Figure 1. Lysine 392 on SUV39H2 is automethylated.

A. The automethylation intensities of SUV39H2 were proportional to the amounts of SUV39H2 protein. An in vitro methyltransferase assay was performed by using purified His-tagged SUV39H2 recombinant proteins. Methylated SUV39H2 was detected by autoradiography. Amounts of loading proteins were confirmed by staining with Coomassie Brilliant Blue. B. The MS-MS spectrum corresponding to the dimethylated and phosphorylated SUV39H2 376–393 peptide. The 28 Da increase of the lysine 392 residue was detected. C. MS/MS spectra of the SUV39H2 peptide corresponding to 376-393 amino acids. LC-MS/MS analysis showed methylation of SUV39H2 at lysine 392. Theoretical values of MS fragments are summarized.
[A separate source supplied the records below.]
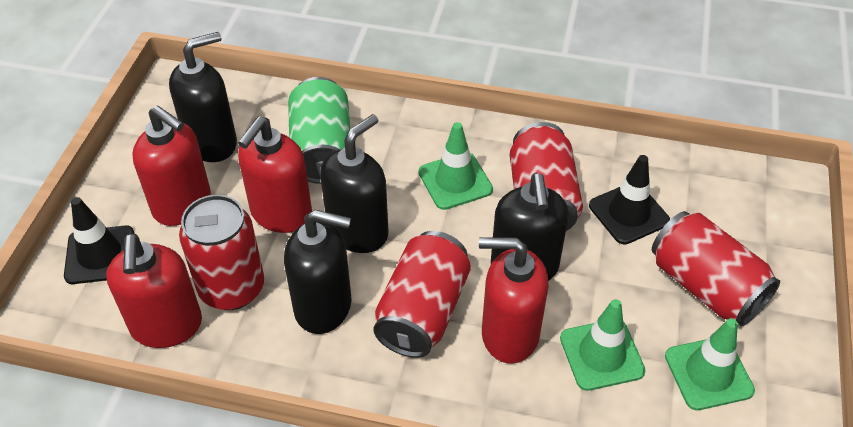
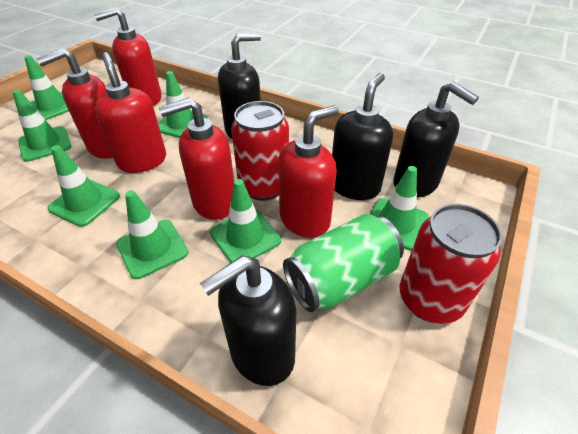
black traffic cone: 2 -> 0
green traffic cone: 3 -> 7
red can: 4 -> 2
red soap dispenser: 4 -> 5

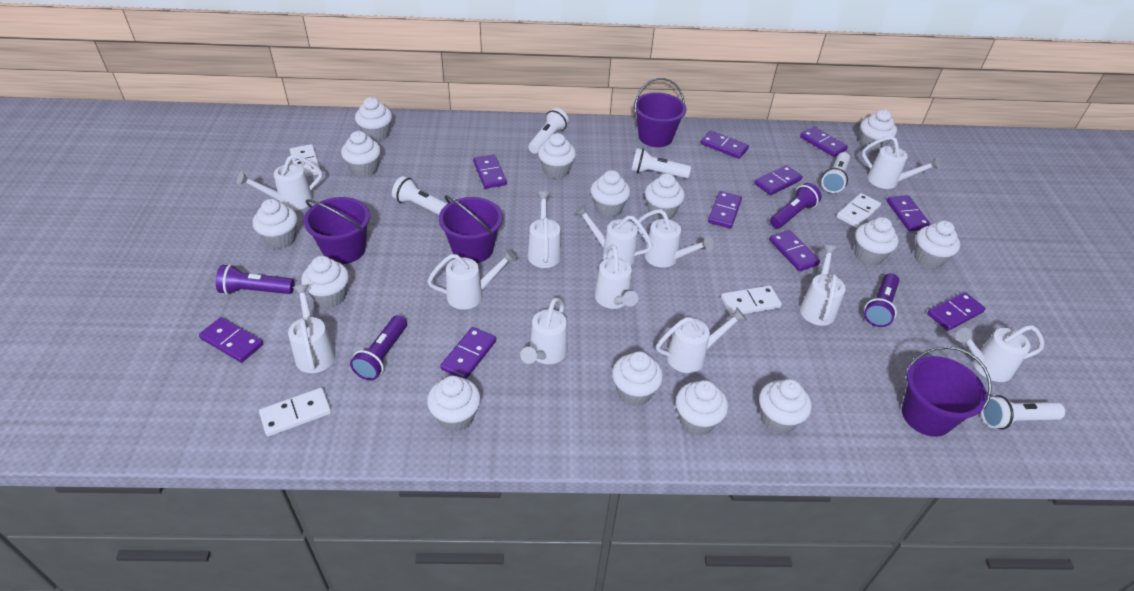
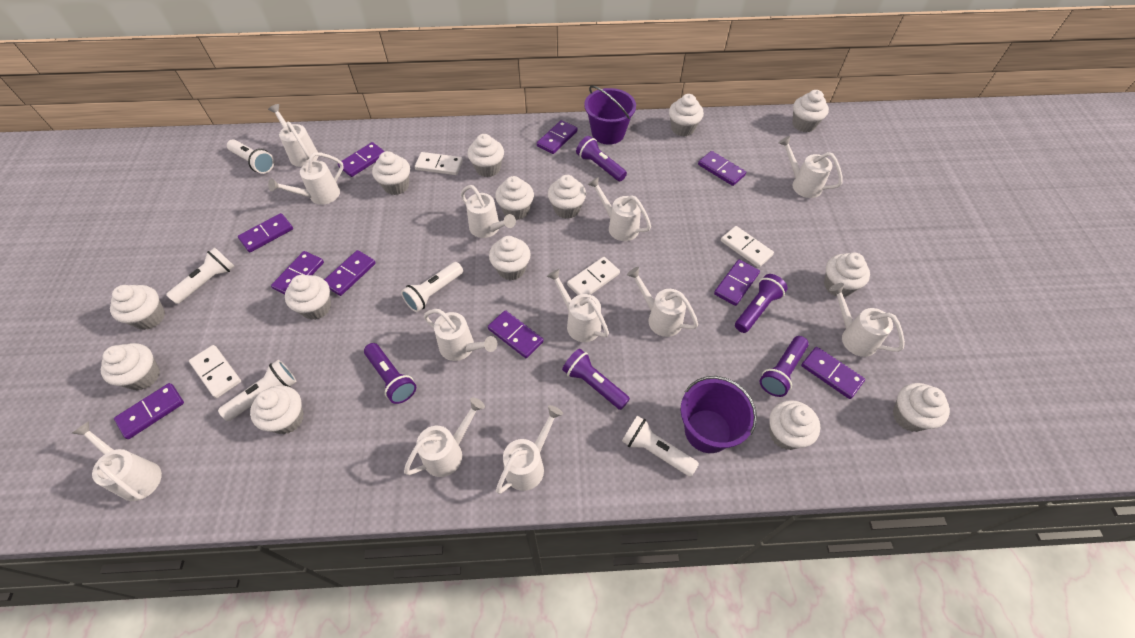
purple bucket: 4 -> 2
purple flashlight: 4 -> 5

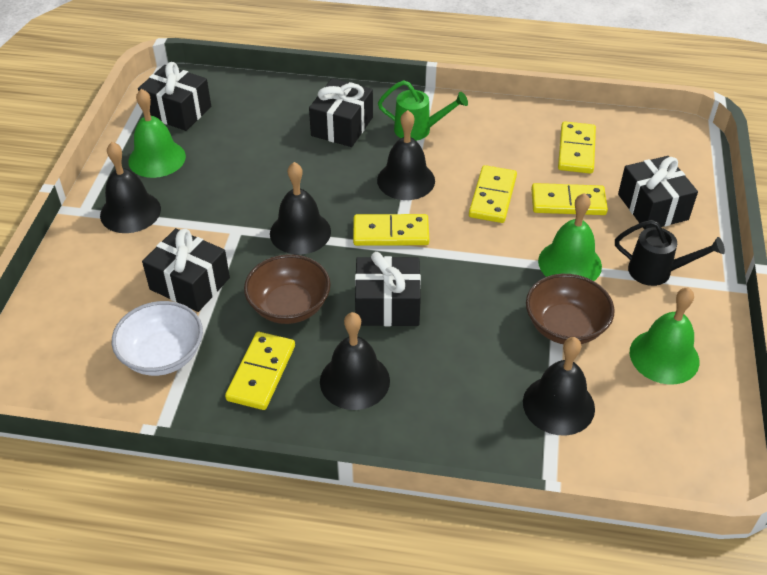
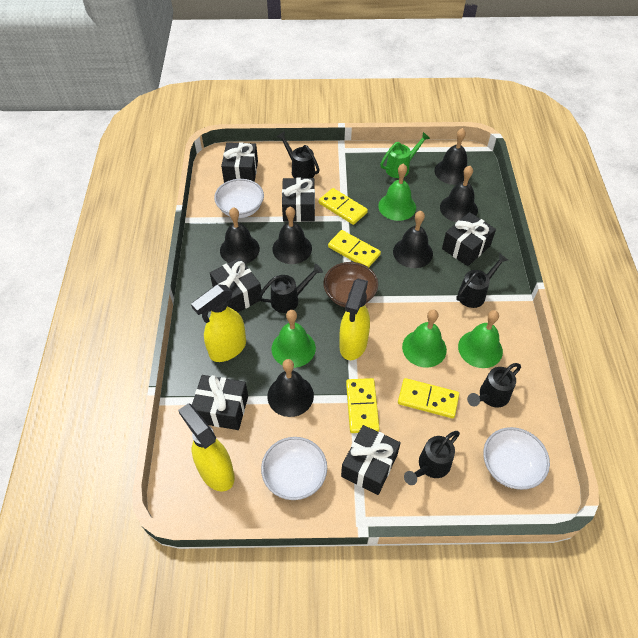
black bell: 5 -> 6
black gift: 5 -> 6
black watering can: 1 -> 5
brown bowl: 2 -> 1
green bell: 3 -> 4
white bowl: 1 -> 3
yellow domino: 5 -> 4
yellow spray bottle: 0 -> 3

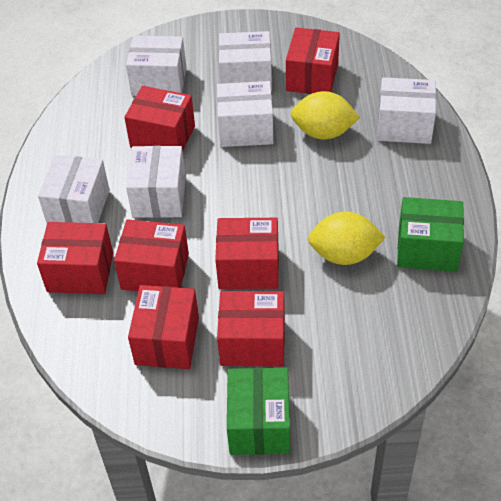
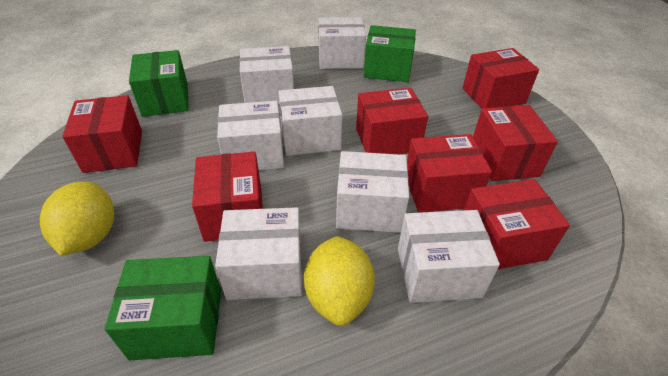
green box: 2 -> 3
white box: 6 -> 7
D. An in vitro methyltransferase assay indicated that wild-type SUV39H2 peptide (WT, 382-401 amino acids) was methylated by His-tagged SUV39H2 recombinant proteins but not lysine 391, lysine 392, or both lysines 391 and 392-substituted SUV39H2 peptide (K391A/K392A/DM). Each SUV39H2 peptide (WT, K391A, K392A or K391A/K392A/DM) was mixed with His-tagged recombinant protein in 50 mM Tris-HCl (pH8.8) buffer with 1.0 μCi/ml S-adenosyl-L-[mehyl-³H]-methionine for 2 hours at 30°C. After boiling in the sample buffer, the samples were subjected to SDS-PAGE, and visualized by autoradiography. Amounts of loading proteins were evaluated by staining the MemCode™ Reversible Protein Stain (Thermo Fisher Scientific).